Johann Casimir Benicken (1 August 1782 – 1 December 1838) was a German jurist and judge from Schleswig-Holstein who also took an interest in the birds and natural history of the region. He was also a city secretary for Schleswig.

Benicken was born in Schleswig, son of high court councillor Johann Hinrich Oswald (1746–1787) and Helene Christina née Clausen (a great aunt of the poet Thedor Storm). He was educated at the Cathedral School in Schleswig and then at the Christian-Albrechts-Universität at Kiel from 1799. He continued studies at the University of Göttingen and passed the legal exam in 1803 at Gottorf.

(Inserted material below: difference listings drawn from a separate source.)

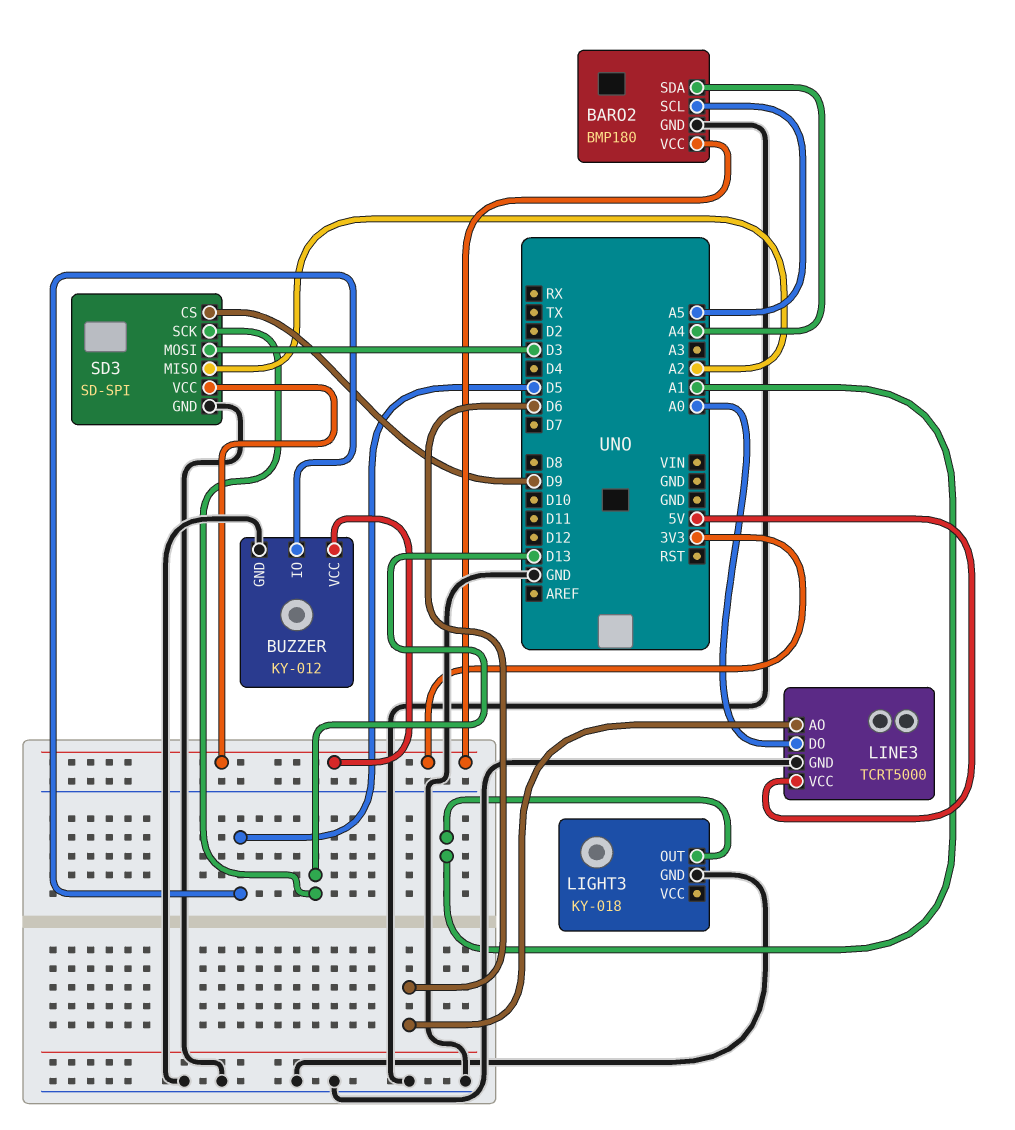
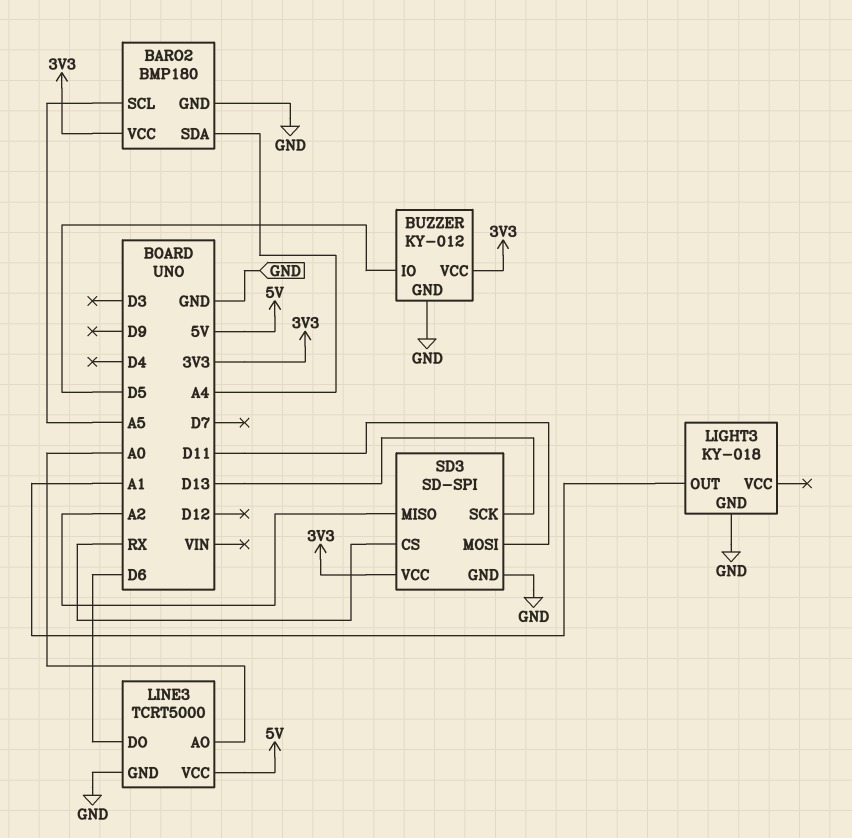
LINE3 pin AO: D6 -> A0
LINE3 pin DO: A0 -> D6
SD3 pin CS: D9 -> RX
SD3 pin MOSI: D3 -> D11

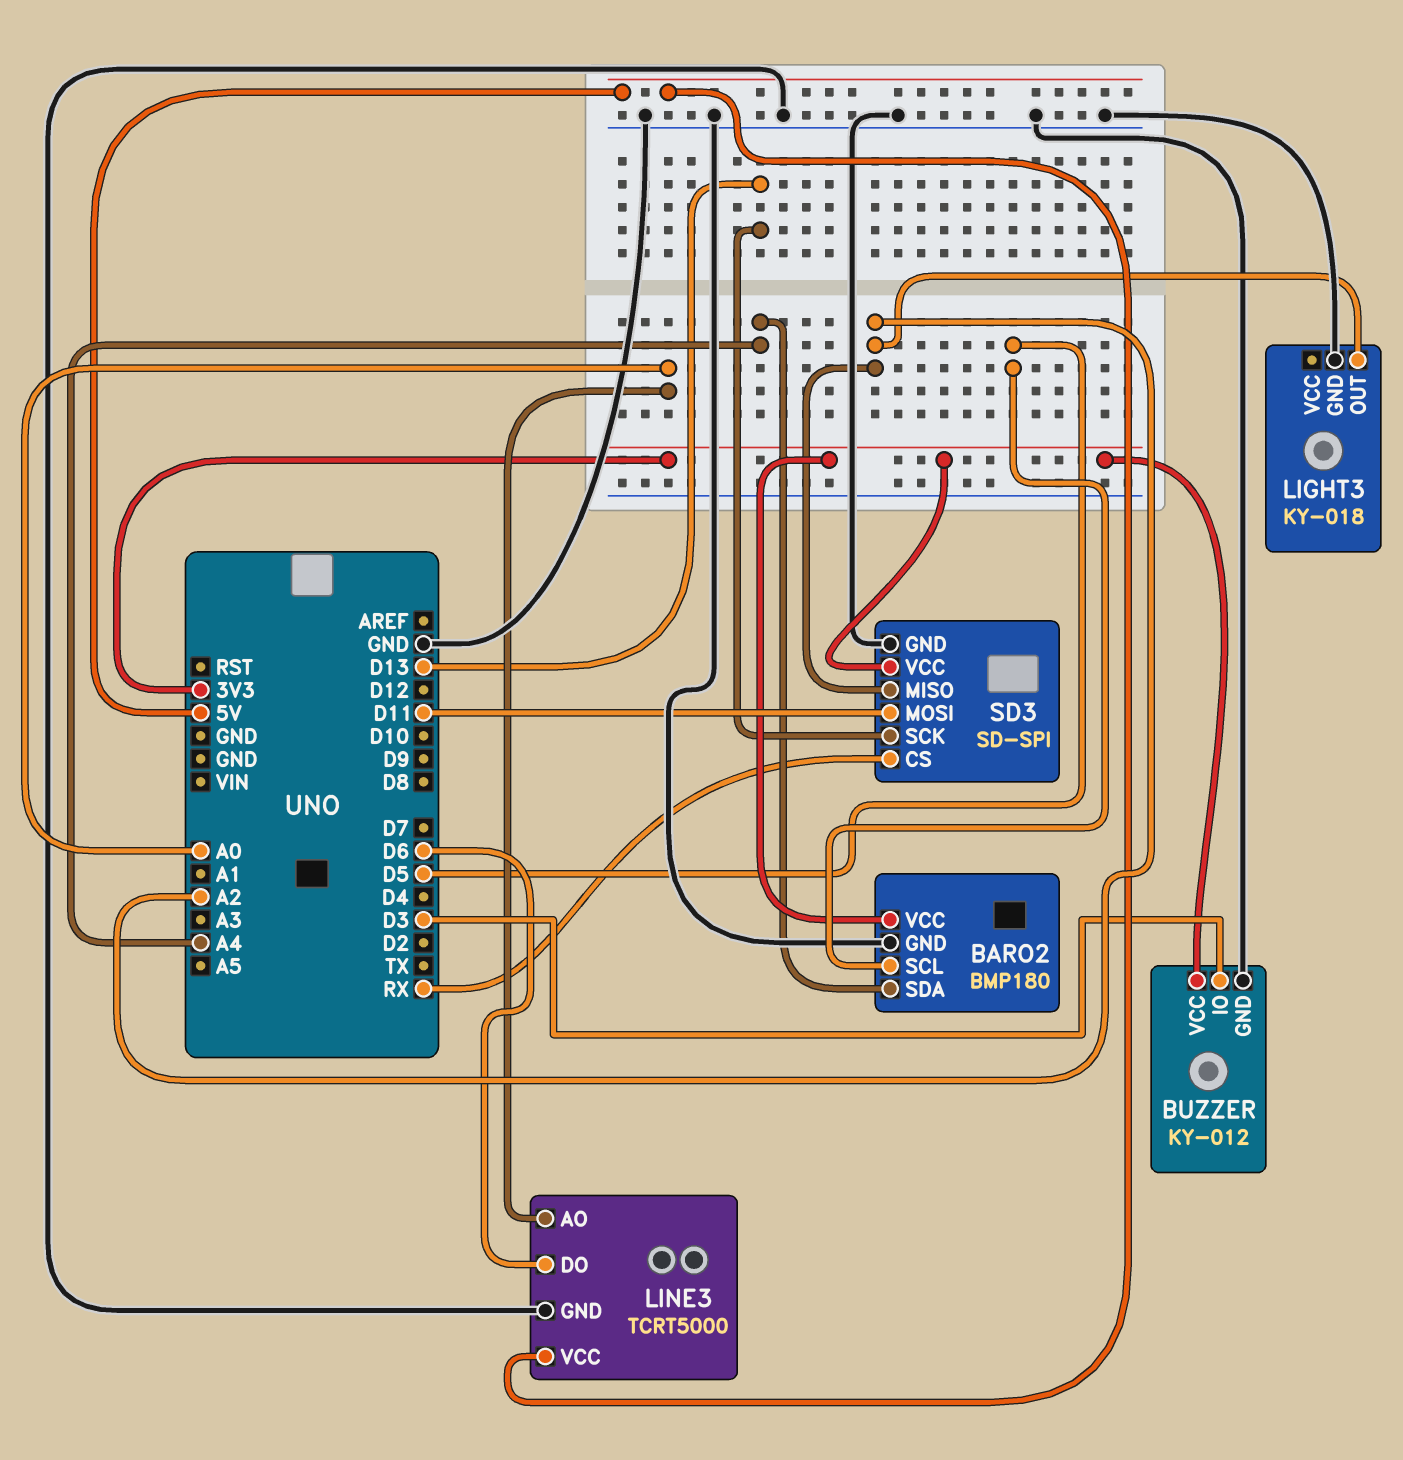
BARO2 pin SCL: A5 -> D5
BUZZER pin IO: D5 -> D3
LIGHT3 pin OUT: A1 -> A2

He became a lower court lawyer in Schleswig and from 1808 to 1837 he was city secretary. In 1825 he became judge for the estates of Buckhagen, Roest, Karlsburg and Windeby.

Benicken took an interest in birds and published on the gulls in 1812. He became a specialist on the gulls and documented ivory gulls in the Schleswig region. He collected specimens and corresponded with Frederik Faber, J.F. Mecklenburg, Friedrich Boie, Heinrich Boie, Johann Philipp Achilles Leisler and Christian Ludwig Brehm. His friends included Bernhard Christian Schleep and they received collections from Greenland and Iceland including a specimen of the great auk from Disko Island (the specimen is now in Copenhagen). His collection was partly donated to the University of Kiel and some were bought by Emil Hage.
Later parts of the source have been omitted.